杭电-1015Safecracker（DFS）

电玩女神 2022-08-09 14:51 103阅读 0赞

# Safecracker #

**Time Limit: 2000/1000 MS (Java/Others) Memory Limit: 65536/32768 K (Java/Others)**

Total Submission(s): 10906 Accepted Submission(s): 5584

Problem Description

=== Op tech briefing, 2002/11/02 06:42 CST ===  
"The item is locked in a Klein safe behind a painting in the second-floor library. Klein safes are extremely rare; most of them, along with Klein and his factory, were destroyed in World War II. Fortunately old Brumbaugh from research knew Klein's secrets and wrote them down before he died. A Klein safe has two distinguishing features: a combination lock that uses letters instead of numbers, and an engraved quotation on the door. A Klein quotation always contains between five and twelve distinct uppercase letters, usually at the beginning of sentences, and mentions one or more numbers. Five of the uppercase letters form the combination that opens the safe. By combining the digits from all the numbers in the appropriate way you get a numeric target. (The details of constructing the target number are classified.) To find the combination you must select five letters v, w, x, y, and z that satisfy the following equation, where each letter is replaced by its ordinal position in the alphabet (A=1, B=2, ..., Z=26). The combination is then vwxyz. If there is more than one solution then the combination is the one that is lexicographically greatest, i.e., the one that would appear last in a dictionary."  
  
v - w^2 + x^3 - y^4 + z^5 = target  
  
"For example, given target 1 and letter set ABCDEFGHIJKL, one possible solution is FIECB, since 6 - 9^2 + 5^3 - 3^4 + 2^5 = 1. There are actually several solutions in this case, and the combination turns out to be LKEBA. Klein thought it was safe to encode the combination within the engraving, because it could take months of effort to try all the possibilities even if you knew the secret.
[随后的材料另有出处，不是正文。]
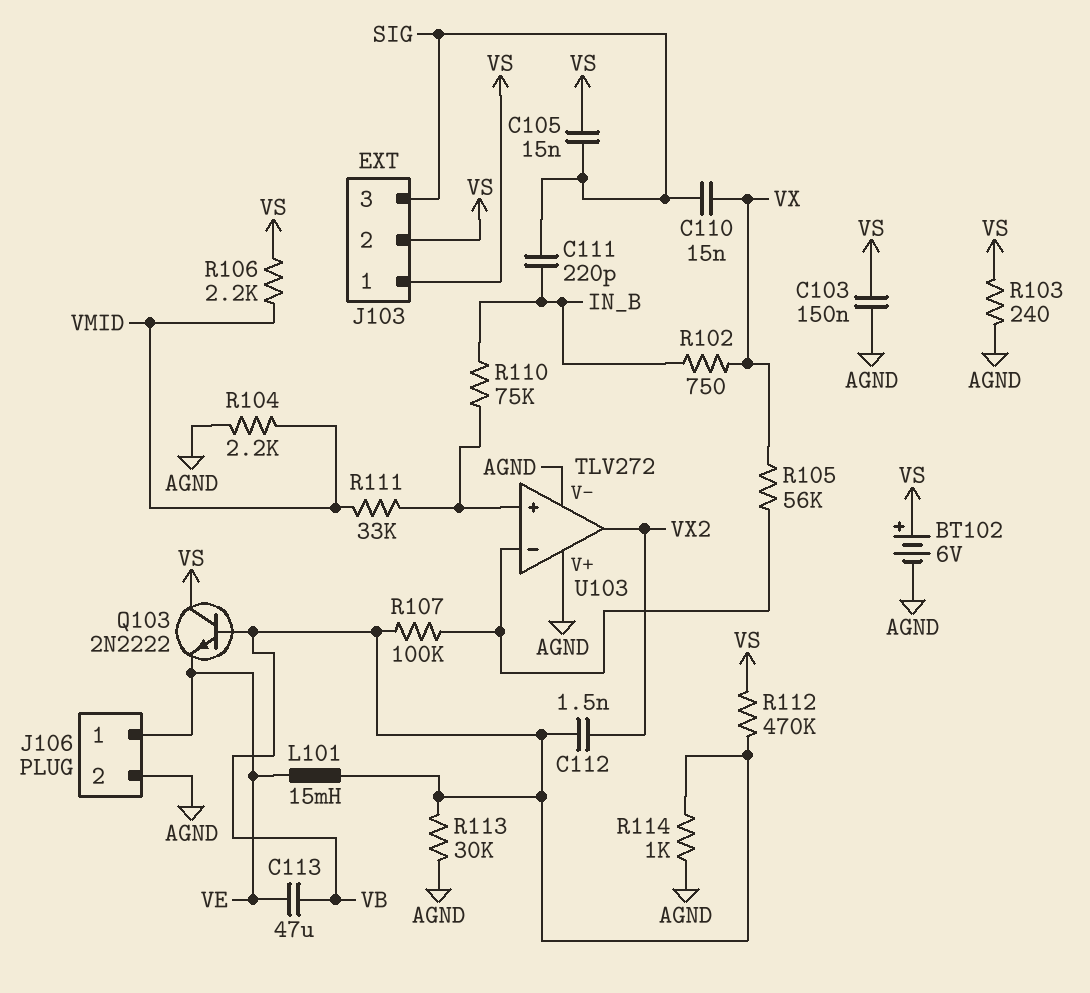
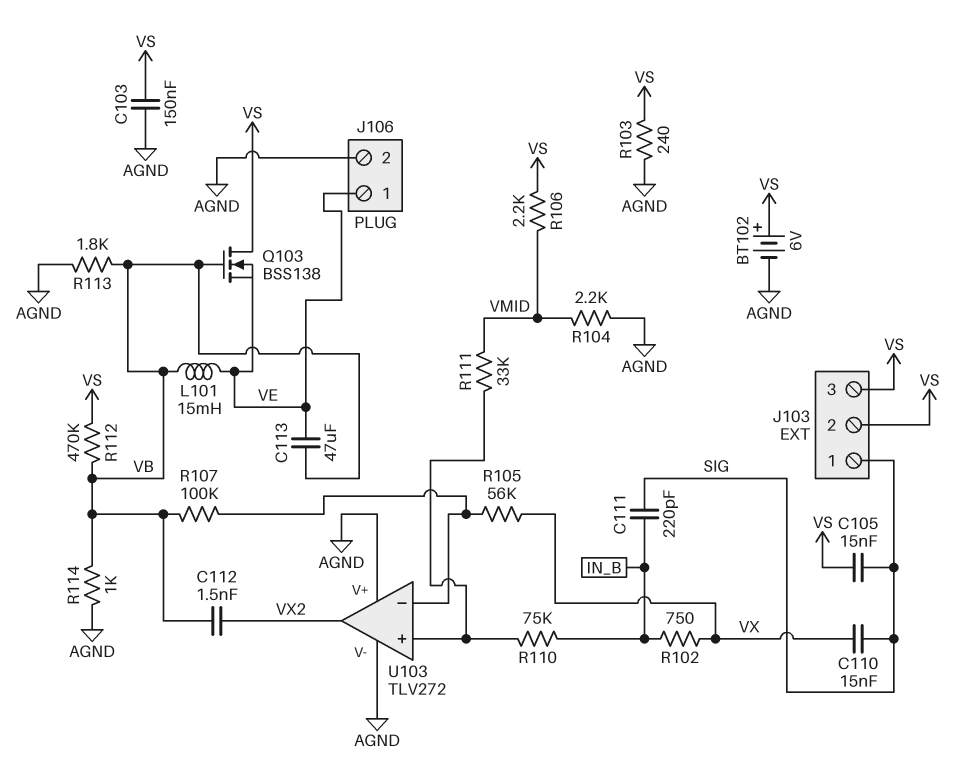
J103 pin 1: VS -> SIG
J103 pin 3: SIG -> VS
Q103: NPN 2N2222 (B VB, C VS, E VE) -> NMOS BSS138 (G VB, D VS, S VE)
R113: 30k (AGND, VB) -> 1.8k (AGND, VB)

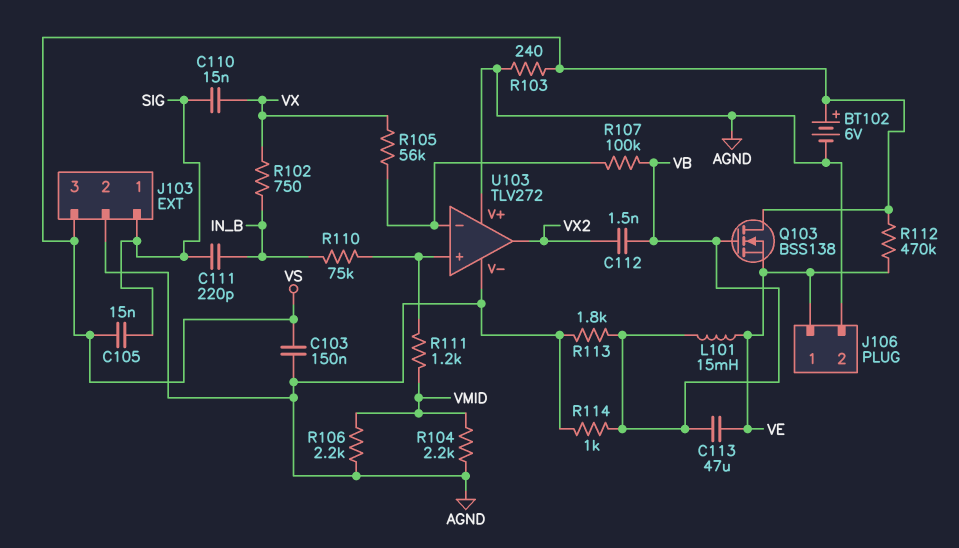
J103 pin 2: VS -> AGND
R106: 2.2k (VMID, VS) -> 2.2k (AGND, VMID)
R111: 33k (U103/in+, VMID) -> 1.2k (U103/in+, VMID)
R112: 470k (VB, VS) -> 470k (VE, VS)

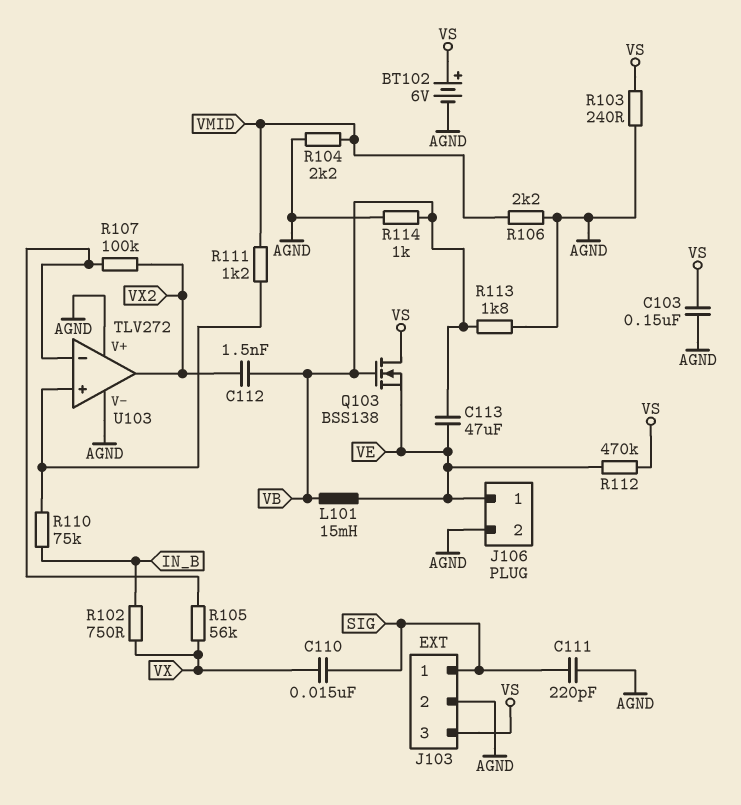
C105: 15nF (SIG, VS) -> none
C111: 220pF (IN_B, SIG) -> 220pF (AGND, SIG)
R107: 100k (U103/in-, VB) -> 100k (U103/in-, VX2)

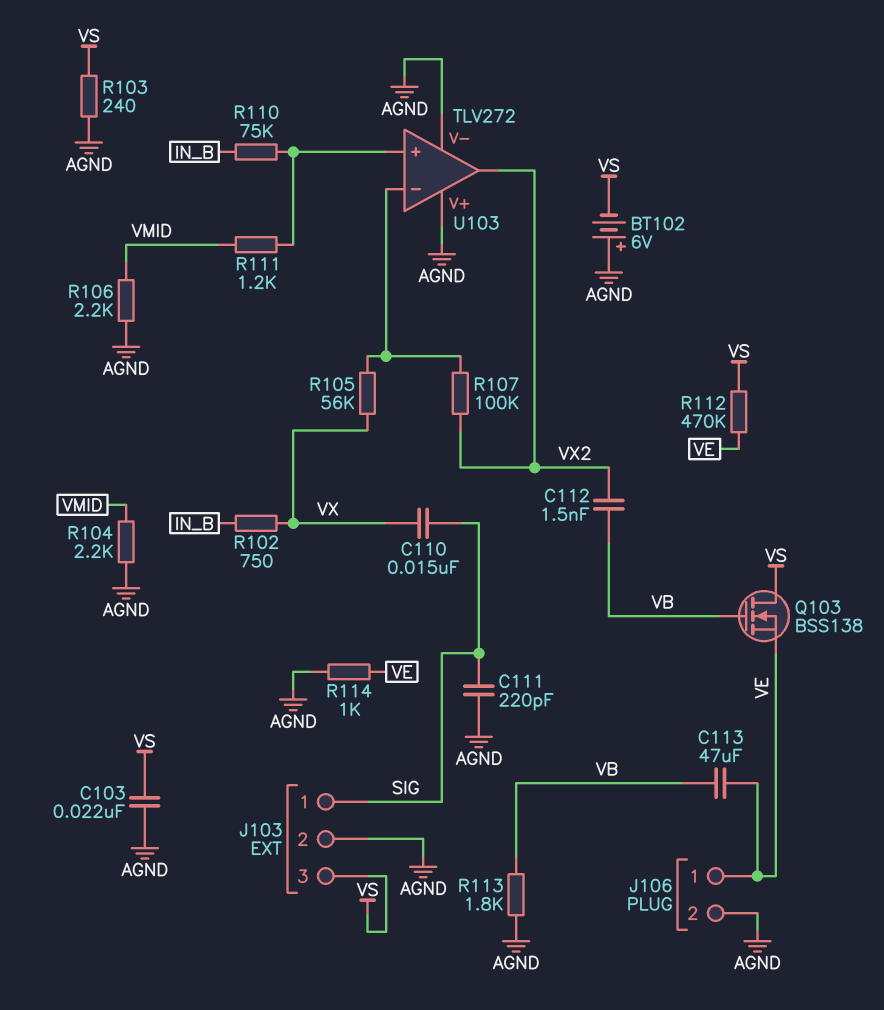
BT102: 6V (plus VS, minus AGND) -> 6V (plus AGND, minus VS)
C103: 150nF (AGND, VS) -> 22nF (AGND, VS)
L101: 15mH (VB, VE) -> none
R114: 1k (AGND, VB) -> 1k (AGND, VE)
But of course computers didn't exist then."  
  
=== Op tech directive, computer division, 2002/11/02 12:30 CST ===  
  
"Develop a program to find Klein combinations in preparation for field deployment. Use standard test methodology as per departmental regulations. Input consists of one or more lines containing a positive integer target less than twelve million, a space, then at least five and at most twelve distinct uppercase letters. The last line will contain a target of zero and the letters END; this signals the end of the input. For each line output the Klein combination, break ties with lexicographic order, or 'no solution' if there is no correct combination. Use the exact format shown below."

Sample Input

1 ABCDEFGHIJKL
    11700519 ZAYEXIWOVU
    3072997 SOUGHT
    1234567 THEQUICKFROG
    0 END

Sample Output

LKEBA
    YOXUZ
    GHOST
    no solution

题目没读完，大致懂了啥意思，就是前面给个数，后面给个字符串，A对应1，B对应2......，依次类推，要你跳出5个字符使得 v - w^2 + x^3 - y^4 + z^5 = target

必须要遍历所有的情况，所以dfs不解释！

另外，字典序的意思就是strcmp(s1,s2)>0就取s1

代码：

#include<cstdio>
    #include<cstring>
    #include<algorithm>
    #include<cmath>
    #define INF 0x3f3f3f3f
    using namespace std;
    int t,len,used[100];
    char str[100],best[6],str1[100];
    int bes;
    bool is_solution(char s[])
    {
    		int r=s[0]-'A'+1-(s[1]-'A'+1)*(s[1]-'A'+1)+pow(s[2]-'A'+1,3)-pow(s[3]-'A'+1,4)+pow(s[4]-'A'+1,5);
    		if(r==t)
    		return true;
    		return false;
    }
    void dfs(int x)
    {
    	int i;
    	if(x>=5)
    	{
    		if(is_solution(str1)) 
    		{
    			if(strcmp(str1,best)>0)
    			{
    				for(i=0;i<5;i++)
    				best[i]=str1[i];
    			}
    		}
    		return ;
    	}
    	else{
    		for(i=0;i<len;i++)
    		{
    			if(!used[i])
    			{
    				str1[x]=str[i];
    				used[i]=1;
    				dfs(x+1);
    				used[i]=0;
    			}	
    		}
    	}
    }
    int main()
    {
    	while(scanf("%d%s",&t,str),t&&strcmp(str,"END\0"))
    	{
    		memset(used,0,sizeof(used));
    		memset(best,'0',sizeof(best));
    		len=strlen(str);
    		bes=INF;
    		dfs(0);
    		best[5]='\0';
    		if(best[0]=='0')
    		printf("no solution\n");
    		else
    		printf("%s\n",best);
    	}
    	return 0;
    }